(Reuters) - Following are some sexual abuse scandals that have affected the Roman Catholic Church in Europe and the United States.
Church officials say charges of sexual abuse of minors have been made against about 1.5 percent both of the worldwide priest population and of that in the United States.
AUSTRIA - 1995 - The archbishop of Vienna, Cardinal Hans Hermann Groer, was forced to retire after allegations that he had molested a schoolboy 20 years earlier.
- July 2004 - Austrian News magazine Profil ran pictures of priests kissing and groping seminarians studying for the priesthood at a Roman Catholic seminary in the St. Poelten diocese.

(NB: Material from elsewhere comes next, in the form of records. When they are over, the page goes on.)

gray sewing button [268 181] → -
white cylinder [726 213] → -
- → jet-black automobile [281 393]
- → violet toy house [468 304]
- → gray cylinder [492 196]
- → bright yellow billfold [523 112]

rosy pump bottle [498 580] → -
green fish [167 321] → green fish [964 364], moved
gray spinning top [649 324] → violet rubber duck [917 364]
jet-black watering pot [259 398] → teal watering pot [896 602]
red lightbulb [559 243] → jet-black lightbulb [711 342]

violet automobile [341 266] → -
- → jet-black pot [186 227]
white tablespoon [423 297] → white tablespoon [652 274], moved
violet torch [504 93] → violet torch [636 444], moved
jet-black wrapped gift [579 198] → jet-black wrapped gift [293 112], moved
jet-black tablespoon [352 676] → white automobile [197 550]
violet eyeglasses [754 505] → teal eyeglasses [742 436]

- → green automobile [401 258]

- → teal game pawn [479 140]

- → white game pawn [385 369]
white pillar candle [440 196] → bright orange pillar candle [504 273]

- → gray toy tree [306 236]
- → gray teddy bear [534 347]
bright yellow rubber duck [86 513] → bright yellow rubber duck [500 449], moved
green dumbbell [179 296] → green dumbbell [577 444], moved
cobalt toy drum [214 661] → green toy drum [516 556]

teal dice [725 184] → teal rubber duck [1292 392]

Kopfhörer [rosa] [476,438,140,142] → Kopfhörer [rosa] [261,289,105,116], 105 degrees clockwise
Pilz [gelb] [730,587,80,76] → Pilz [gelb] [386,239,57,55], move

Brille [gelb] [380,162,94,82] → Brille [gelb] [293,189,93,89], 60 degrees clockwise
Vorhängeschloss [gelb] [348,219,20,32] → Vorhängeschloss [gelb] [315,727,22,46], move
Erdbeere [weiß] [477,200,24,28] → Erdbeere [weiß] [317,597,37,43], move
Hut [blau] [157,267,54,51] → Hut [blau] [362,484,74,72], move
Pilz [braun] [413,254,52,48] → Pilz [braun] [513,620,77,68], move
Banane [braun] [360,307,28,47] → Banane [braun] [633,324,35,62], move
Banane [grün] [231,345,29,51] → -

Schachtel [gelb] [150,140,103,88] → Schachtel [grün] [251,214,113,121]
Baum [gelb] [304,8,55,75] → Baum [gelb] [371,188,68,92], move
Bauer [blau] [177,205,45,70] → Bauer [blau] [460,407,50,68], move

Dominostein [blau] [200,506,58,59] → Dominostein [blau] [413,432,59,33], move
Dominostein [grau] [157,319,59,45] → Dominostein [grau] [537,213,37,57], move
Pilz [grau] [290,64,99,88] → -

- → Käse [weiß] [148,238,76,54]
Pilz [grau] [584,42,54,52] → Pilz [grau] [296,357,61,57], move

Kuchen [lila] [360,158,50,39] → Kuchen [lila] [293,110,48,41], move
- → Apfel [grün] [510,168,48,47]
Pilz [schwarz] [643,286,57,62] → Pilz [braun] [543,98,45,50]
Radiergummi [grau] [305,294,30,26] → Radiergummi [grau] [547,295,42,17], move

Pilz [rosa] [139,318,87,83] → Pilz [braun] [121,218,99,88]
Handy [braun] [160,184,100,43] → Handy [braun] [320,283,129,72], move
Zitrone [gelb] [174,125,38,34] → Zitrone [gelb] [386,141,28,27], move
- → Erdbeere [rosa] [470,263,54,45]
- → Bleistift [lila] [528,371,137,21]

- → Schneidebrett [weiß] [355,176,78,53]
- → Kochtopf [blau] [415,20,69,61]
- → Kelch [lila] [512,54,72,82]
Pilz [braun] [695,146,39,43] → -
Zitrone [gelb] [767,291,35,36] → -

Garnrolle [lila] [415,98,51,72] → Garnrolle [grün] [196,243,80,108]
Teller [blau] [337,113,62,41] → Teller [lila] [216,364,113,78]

BRITAIN - July 2000 - The head of the Roman Catholic Church in England and Wales, Archbishop Cormac Murphy-O‘Connor, acknowledged he had made a mistake while in a previous post in the 1980s by allowing a pedophile to continue working as a priest. The priest at the center of the controversy, Father Michael Hill, was jailed in 1997 for abusing nine boys over a 20-year period.
FRANCE - March 2000 - A court sentenced Abbot Jean-Lucien Maurel to 10 years in prison for raping and sexually abusing three boys. The assaults dated to 1994-96, when Maurel was head of a school in the southern French department of Aveyron.
IRELAND - April 2002 - Brendan Comiskey, one of Ireland’s best-known priests, resigned as Bishop of Ferns over the way he had dealt with allegations of sexual abuse against a priest of his diocese, Father Sean Fortune. Fortune committed suicide in 1999 while facing 66 charges of sexual abuse.
POLAND - March 2002 - Archbishop Juliusz Paetz quit following accusations, which he denied, of sexually molesting young priests.
THE UNITED STATES - December 2002 - Boston’s Cardinal Bernard Law, the most senior Roman Catholic official in the United States, resigned over his handling of clergy sexual abuse.
- June 2002 - The U.S. Conference of Catholic Bishops directed each diocese to promptly investigate all allegations of sexual abuse. “When even a single act of sexual abuse of a minor by a priest or deacon is admitted or is established after an appropriate process in accordance with canon law, the offending priest or deacon will be removed permanently from ecclesiastical ministry, not excluding dismissal from the clerical state, if the case so warrants,” the bishops said.
- September 2003 - Boston Archdiocese agreed to pay up to $85 million to settle lawsuits filed by hundreds of people who say they were sexually abused by clergy.
- February 2004 - Independent researchers commissioned by the U.S. Conference of Catholic Bishops issued a report on alleged priestly sexual abuse of children in the United States.
The report said:
* A total of 10,667 people accused priests of child sexual abuse from 1950 through 2002.
* More than 17 percent of accusers had siblings who were also allegedly abused. Among accusers, 46.9 percent said they had been abused numerous times.
- In May 2004, Pope John Paul told bishops in the United States to clean up seminaries so that future priests would live by the rules.
In December 2004, Archbishop Harry Joseph Flynn of Minneapolis and St. Paul, Minnesota, assured Pope John Paul that U.S. bishops were struggling “to restore the integrity of the priesthood and to provide adequate safeguards against those who would sadly misuse their sacred office.”
- In a speech delivered shortly before he was elected pope, the then Cardinal Joseph Ratzinger said the Church had to clean out the “filth” in its ranks.
- In July 2007, the Roman Catholic Archdiocese of Los Angeles agreed to pay $660 million to 500 victims of sexual abuse dating as far as the 1940s in the largest compensation deal of its kind.